Supreme Court sides with Scott Tucker, who defrauded millions via KC payday lending scheme

Scott Tucker, the man responsible for defrauding millions of Americans—many in Kansas City—through predatory payday loans just won the support of the Supreme Court. Tucker was arrested and convicted in 2016, and was appealing part of his conviction from the Southern District of New York.

The Pitch has been reporting on Tucker and his associates since 2013, when news of predatory payday lenders in Kansas City was breaking. 

The courts found Tucker guilty of money laundering, racketeering, fraud, and illegal debt collection, among other things. With that conviction, his $2 billion payday-loan empire crumbled and he received a 16-year sentence. The conviction also included a $1.3 billion fine from the Federal Trade Commission. 

AMG Capital, one of Tucker’s payday loan businesses, appealed the FTC fine that the Nevada federal courts agreed that Tucker should pay.

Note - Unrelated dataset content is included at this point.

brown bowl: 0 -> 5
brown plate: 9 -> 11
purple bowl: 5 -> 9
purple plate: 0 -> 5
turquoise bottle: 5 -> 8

That money would be given in restitution to the many people Tucker defrauded by using illegal means to make himself richer at the expense of the working-class. 

The $1.3 billion fine was the largest ever given by the FTC, but the Supreme Court decision overruled and invalidated the fine. As well, the ruling removes the FTC’s ability to seek restitution in future court cases unless Congress restores that power. 

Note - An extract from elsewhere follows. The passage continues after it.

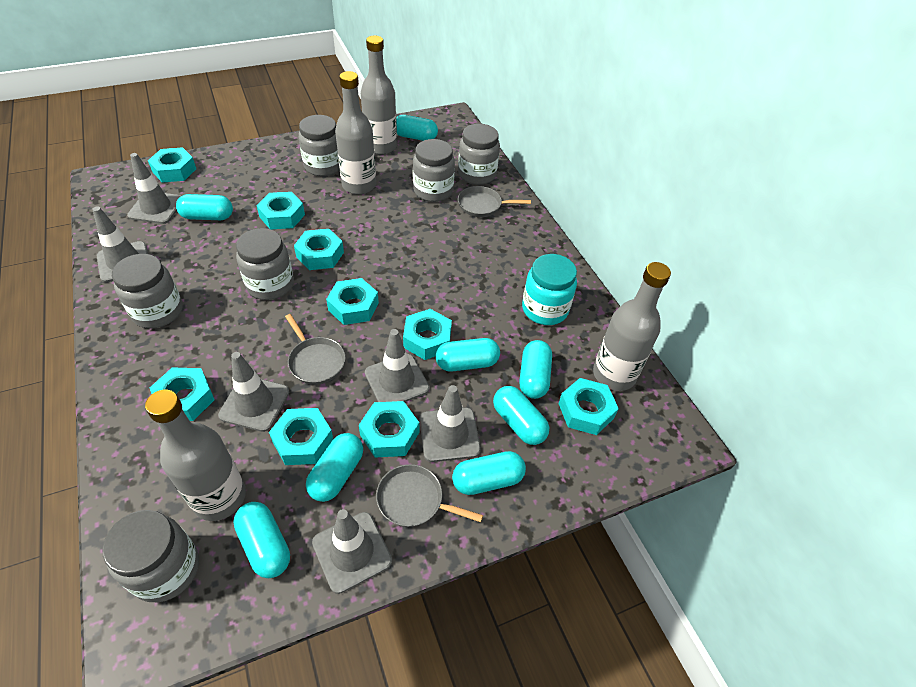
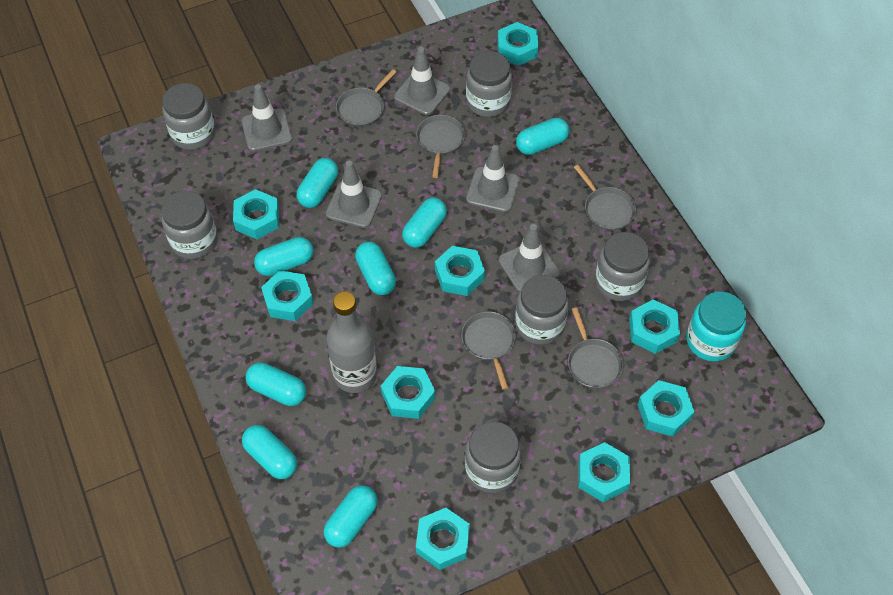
grey bottle: 4 -> 1
grey pan: 3 -> 5
grey traffic cone: 6 -> 5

Tucker—who was the subject of an episode of Netflix’s Dark Money—is still serving his jail sentence, which he has unsuccessfully been trying to appeal. 

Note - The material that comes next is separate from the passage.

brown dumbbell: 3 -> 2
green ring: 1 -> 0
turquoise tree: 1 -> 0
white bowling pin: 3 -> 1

The fine that the FTC handed to Tucker was record-breaking at the time, and was a semblance of justice for low-income people who were preyed upon by corporate greed. Instead of justice for the millions of Tucker’s victims, the Supreme Court limited the FTC’s power and benefitted a man who sacrificed the well-being and hard-earned income of millions of people so he could profit off of their struggles. 

The FTC is in the process of asking congress to restore their power to seek restitution through the courts—so the agency can more fully operate as a watchdog for consumers. In the meantime, Tucker was given a major win.